Le lieutenant Hobson, d’abord atterré, reprit son sang-froid, et s’écria :

« Aux pioches et aux pics ! La maison était solide ! Elle a pu résister. À l’ouvrage ! »

Les outils et les pics ne manquaient pas. Mais, en ce moment, on ne pouvait s’approcher de l’enceinte. Les glaçons y roulaient du sommet des icebergs découronnés, dont quelques-uns, parmi les restes de cette banquise, s’élevaient encore à deux cents pieds au-dessus de l’île Victoria. Que l’on s’imagine dès lors la puissance d’écrasement de ces masses ébranlées qui semblaient surgir de toute la partie septentrionale de l’horizon. Le littoral, dans cette portion comprise entre l’ancien cap Bathurst et le cap Esquimau, était non seulement dominé, mais envahi par ces montagnes mouvantes. Irrésistiblement poussées, elles s’avançaient déjà d’un quart de mille au-delà du rivage. À chaque instant, un tressaillement du sol et une détonation éclatante annonçaient qu’une de ces masses s’abattait. Conséquence effroyable, on pouvait craindre que l’île ne fût submergée sous un tel poids. Une dénivellation très sensible indiquait que toute cette partie du rivage s’enfonçait peu à peu, et déjà la mer s’avançait en longues nappes jusqu’aux approches du lagon.

La situation des hiverneurs était terrible, et, pendant tout le reste de la nuit, sans rien pouvoir tenter pour sauver leurs compagnons, repoussés de l’enceinte par les avalanches, incapables de lutter contre cet envahissement, incapables de le détourner, ils durent attendre, en proie au plus sombre désespoir.

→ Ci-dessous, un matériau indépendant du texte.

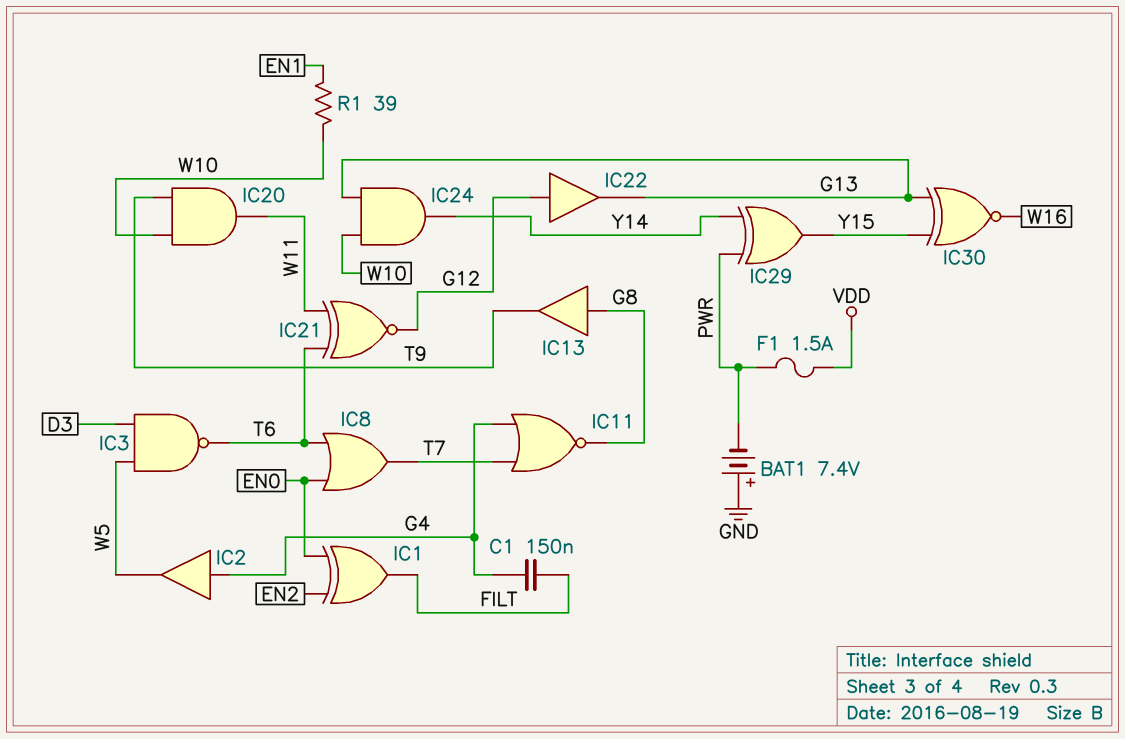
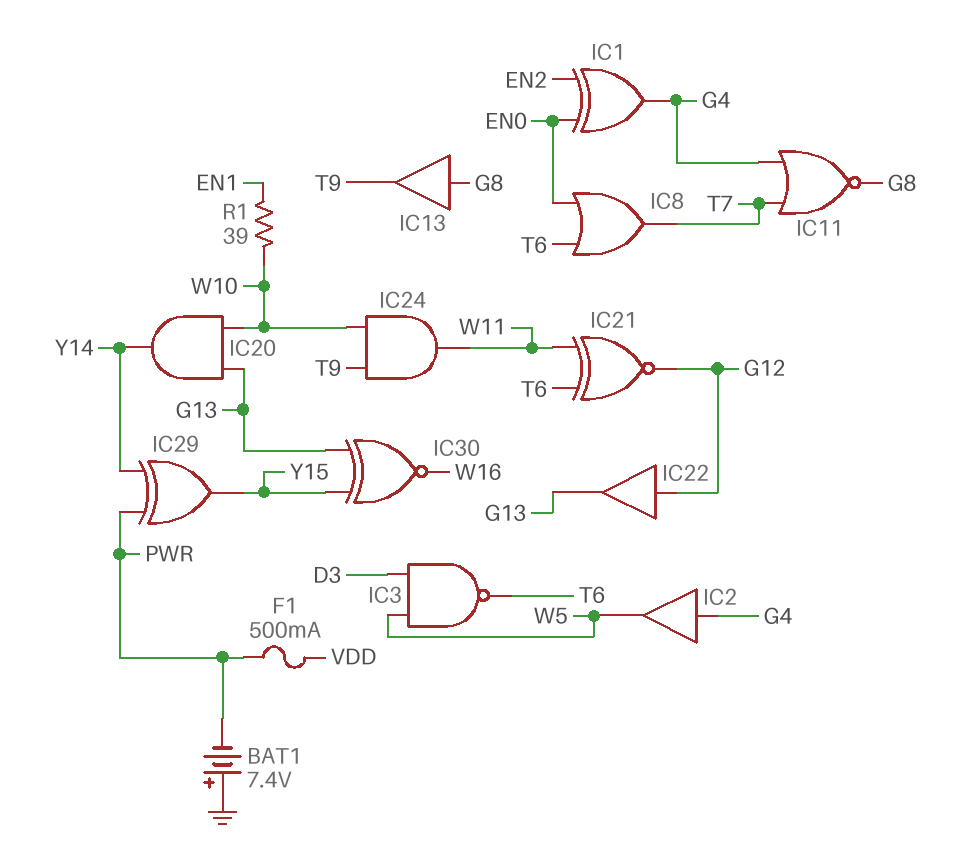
C1: 150nF (FILT, G4) -> none
F1: 1.5A (PWR, VDD) -> 500mA (PWR, VDD)
IC1: XOR (in EN0, in EN2, out FILT) -> XOR (in EN0, in EN2, out G4)
IC20: AND (in T9, in W10, out W11) -> AND (in G13, in W10, out Y14)
IC24: AND (in G13, in W10, out Y14) -> AND (in T9, in W10, out W11)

Le jour parut enfin. Quel aspect offraient ces environs du cap Bathurst ! Là où s’étendait le regard, l’horizon était maintenant fermé par la barrière de glace. Mais l’envahissement semblait être arrêté, au moins momentanément. Cependant, çà et là, quelques blocs s’écroulaient encore du sommet des icebergs mal équilibrés. Mais leur masse entière, profondément engagée sous les eaux, par sa base, communiquait maintenant à l’île toute la force de dérive qu’elle puisait dans les profondeurs du courant, et l’île s’en allait au sud, c’est-à-dire à l’abîme, avec une vitesse considérable.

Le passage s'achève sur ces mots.